My Two Mommies
Updated: Feb 29
(by Anisa Nyell Johnson)
Eight different doctors told my mother that she could never have a baby. But her best friend, who was her OB-GYN and my god-aunt, suggested time off, so my mom and dad (who had been set up by their mothers) took a three-day staycation (long before that term was in the common parlance), and nine months later I was born. All of my life, Mommy has taught me not to accept that something cannot be done, to think outside the box, to never follow other people’s misguided rules, and most importantly to never give up.
Three generations of my family lived in the same house in West Philadelphia when I was growing up, but our roots are in Virginia, where several of our ancestors were lynched for their participation in Nat Turner’s Rebellion of 1831. I guess politics remained in our blood: I can remember being taken to a strike at the school where my mom taught and being at the picket line as a baby, swaddled up in the back of our Vega. The basement of our home was a voting place, where my mother would take me downstairs to vote with her, while my aunt and Grandmom helped to check voters in.
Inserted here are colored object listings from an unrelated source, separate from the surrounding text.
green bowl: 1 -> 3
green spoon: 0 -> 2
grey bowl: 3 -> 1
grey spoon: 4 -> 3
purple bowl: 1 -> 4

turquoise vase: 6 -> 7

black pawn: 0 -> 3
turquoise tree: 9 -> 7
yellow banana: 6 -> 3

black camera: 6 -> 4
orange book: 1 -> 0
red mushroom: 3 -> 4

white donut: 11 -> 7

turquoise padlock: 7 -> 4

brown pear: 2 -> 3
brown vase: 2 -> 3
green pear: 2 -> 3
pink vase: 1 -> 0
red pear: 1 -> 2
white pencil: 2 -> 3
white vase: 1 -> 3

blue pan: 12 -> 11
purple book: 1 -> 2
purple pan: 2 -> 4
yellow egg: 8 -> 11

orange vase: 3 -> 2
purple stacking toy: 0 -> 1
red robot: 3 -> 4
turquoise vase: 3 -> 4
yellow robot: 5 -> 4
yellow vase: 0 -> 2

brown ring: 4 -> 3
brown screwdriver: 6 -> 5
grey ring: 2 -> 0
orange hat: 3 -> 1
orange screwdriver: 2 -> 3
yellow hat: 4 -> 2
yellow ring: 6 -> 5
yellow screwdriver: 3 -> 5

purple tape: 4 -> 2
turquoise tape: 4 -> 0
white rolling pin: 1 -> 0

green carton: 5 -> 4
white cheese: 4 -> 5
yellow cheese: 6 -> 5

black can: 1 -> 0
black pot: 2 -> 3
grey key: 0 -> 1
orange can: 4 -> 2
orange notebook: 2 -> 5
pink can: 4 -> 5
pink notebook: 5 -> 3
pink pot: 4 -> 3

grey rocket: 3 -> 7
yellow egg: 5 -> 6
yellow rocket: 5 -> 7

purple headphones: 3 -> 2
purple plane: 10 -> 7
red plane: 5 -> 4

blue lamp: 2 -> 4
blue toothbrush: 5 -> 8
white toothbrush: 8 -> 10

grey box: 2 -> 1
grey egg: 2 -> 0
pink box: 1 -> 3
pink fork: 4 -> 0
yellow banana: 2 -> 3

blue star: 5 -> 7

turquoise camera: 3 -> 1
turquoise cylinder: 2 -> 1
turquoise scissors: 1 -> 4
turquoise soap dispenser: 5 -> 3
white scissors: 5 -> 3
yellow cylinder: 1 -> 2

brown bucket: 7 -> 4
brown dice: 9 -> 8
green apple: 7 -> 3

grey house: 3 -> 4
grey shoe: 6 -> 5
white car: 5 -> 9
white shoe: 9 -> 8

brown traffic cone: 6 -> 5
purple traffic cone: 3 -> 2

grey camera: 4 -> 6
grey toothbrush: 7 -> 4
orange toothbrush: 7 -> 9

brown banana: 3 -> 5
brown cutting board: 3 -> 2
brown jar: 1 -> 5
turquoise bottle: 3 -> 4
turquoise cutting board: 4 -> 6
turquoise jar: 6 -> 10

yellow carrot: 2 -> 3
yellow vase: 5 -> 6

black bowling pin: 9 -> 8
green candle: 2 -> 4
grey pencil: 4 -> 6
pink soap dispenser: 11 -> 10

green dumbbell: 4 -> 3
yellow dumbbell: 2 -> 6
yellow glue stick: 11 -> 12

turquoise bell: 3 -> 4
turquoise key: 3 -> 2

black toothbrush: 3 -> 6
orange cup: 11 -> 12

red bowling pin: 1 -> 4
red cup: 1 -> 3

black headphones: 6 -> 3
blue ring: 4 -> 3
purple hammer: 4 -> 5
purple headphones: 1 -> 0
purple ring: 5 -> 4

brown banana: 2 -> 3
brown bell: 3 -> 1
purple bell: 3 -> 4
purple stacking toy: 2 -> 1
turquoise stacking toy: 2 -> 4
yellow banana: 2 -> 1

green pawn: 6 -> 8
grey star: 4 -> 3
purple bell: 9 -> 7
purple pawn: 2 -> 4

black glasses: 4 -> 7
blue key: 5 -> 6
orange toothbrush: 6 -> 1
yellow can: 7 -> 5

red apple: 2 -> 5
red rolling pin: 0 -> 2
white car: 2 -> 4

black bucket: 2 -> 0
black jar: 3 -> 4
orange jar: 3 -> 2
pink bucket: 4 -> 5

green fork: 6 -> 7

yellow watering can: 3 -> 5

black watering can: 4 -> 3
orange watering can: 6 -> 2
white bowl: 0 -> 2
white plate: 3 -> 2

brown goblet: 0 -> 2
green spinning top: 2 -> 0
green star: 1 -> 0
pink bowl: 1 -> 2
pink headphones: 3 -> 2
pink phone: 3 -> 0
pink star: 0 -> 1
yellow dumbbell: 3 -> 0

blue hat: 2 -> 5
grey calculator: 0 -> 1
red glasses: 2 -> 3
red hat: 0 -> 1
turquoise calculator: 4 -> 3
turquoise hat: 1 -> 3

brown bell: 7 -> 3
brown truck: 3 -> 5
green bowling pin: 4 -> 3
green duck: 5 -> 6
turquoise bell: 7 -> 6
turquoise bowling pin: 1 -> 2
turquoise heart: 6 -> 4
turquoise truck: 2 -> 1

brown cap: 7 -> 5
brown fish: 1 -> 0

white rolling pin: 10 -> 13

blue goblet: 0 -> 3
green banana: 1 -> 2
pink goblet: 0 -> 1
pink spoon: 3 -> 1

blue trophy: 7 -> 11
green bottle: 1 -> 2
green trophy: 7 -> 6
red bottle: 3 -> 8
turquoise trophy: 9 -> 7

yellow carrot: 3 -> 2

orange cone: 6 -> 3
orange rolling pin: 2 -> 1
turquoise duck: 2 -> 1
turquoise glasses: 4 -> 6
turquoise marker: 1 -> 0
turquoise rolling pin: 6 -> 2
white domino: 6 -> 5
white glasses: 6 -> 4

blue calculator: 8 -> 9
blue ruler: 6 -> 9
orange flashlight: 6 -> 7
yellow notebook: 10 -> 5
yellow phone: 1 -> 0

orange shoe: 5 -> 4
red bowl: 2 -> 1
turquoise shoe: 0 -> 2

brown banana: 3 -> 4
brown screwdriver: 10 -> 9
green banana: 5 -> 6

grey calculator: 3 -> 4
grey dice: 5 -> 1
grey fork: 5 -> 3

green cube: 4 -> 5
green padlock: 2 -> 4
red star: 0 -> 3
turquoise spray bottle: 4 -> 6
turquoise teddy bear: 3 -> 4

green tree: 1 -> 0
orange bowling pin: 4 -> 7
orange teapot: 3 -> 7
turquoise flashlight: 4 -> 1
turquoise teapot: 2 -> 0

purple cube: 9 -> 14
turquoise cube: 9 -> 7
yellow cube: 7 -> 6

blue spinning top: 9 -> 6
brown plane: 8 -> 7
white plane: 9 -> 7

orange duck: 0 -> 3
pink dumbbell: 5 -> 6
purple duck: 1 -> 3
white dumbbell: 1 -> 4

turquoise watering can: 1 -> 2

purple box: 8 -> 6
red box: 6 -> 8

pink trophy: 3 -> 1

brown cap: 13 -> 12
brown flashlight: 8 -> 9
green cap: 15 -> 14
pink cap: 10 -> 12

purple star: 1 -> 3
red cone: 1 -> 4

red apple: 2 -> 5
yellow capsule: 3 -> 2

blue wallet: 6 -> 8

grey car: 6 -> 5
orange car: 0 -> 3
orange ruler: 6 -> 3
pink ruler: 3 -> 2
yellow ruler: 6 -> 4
My grandmother registered as a Republican and my grandfather as a Democrat so that they could have a voice in both parties. Having a voice was an important message instilled in me growing up.
Mommy (Rosaline "Roady" Morgan) was a health and physical education teacher in the public school system, but she was so much more than that to so many children: a counselor, a mentor, a bonus mom to all my friends, as well as a foster mom. She did not, and still does not, believe that the day is over if someone is in need. Many times she would stay at work with the janitors and night staff figuring out how to reach the inner city youth she was teaching, not coming home until almost midnight. So I was raised by two mommies, and Grandmom (Lillian Lorraine Ridley-Gregory) was in charge of meals and my spiritual growth. God above all things was first in my house. Mommy made sure that I was always in the kitchen with Grandmom so I’d learn to cook and stay on the right spiritual path. Nobody else was allowed in there except for me, and dinner revolved around what I wanted to eat. She had learned to can and preserve food at an early age (the only girl in her family) and taught me how to snap string beans and shuck corn. The walkway to the kitchen that served as the butler pantry was lined with her recipes, meal menus, shopping lists, and reminders on Post-it notes (“Need more cinnamon for the pies”), and when a recipe was perfected, she’d write it on a piece of paper or a 3x5 card. I'm thankful to have some of her most important ones.
When I was little, I didn’t like sharing my mom with others, but she always showed up for me—for every recital, every dance class, every parent-teacher meeting—and made sure I never lacked for anything. That’s part of what made her days so long—I don’t think she really slept for years. And she always made me extraordinary birthday cakes—an R2D2 design or a Strawberry Shortcake Village that took up the entire dining room table.
I long ago left Philadelphia and now make Atlanta my home. I had to share my mother before I fully understood what a valuable lesson I was being taught, but her legacy was, and remains, about service, gratitude, faith, and daring to be different. Between my two mommies, I was a blessed girl, with nourishment for both my belly and my soul.
2 large bunches of collards and 1 bunch kale, cleaned and chopped
1 c. mango juice
2 c. Cruzan Mango Rum
1 c. vegetable stock or water
1/4 - 1/2 c. olive oil
1/3 c. onions, chopped
1/2 c. sliced red, yellow, or orange peppers
1 t. apple cider vinegar
1 t. truffle salt
2 T. turmeric
1 T. Saigon cinnamon
2 T. organic curry powder
1 T. cayenne pepper
1 t. powdered ginger or 3 slices fresh ginger, chopped
pink Himalayan sea salt and black pepper, to taste
Place greens in a large stock pan.
Add remaining ingredients.
Cover, bring to a boil, and let boil for 45 minutes, stirring intermittently.
Reduce heat and simmer for another 1 hour and 15 minutes, adding more stock, water, and/or mango rum if needed.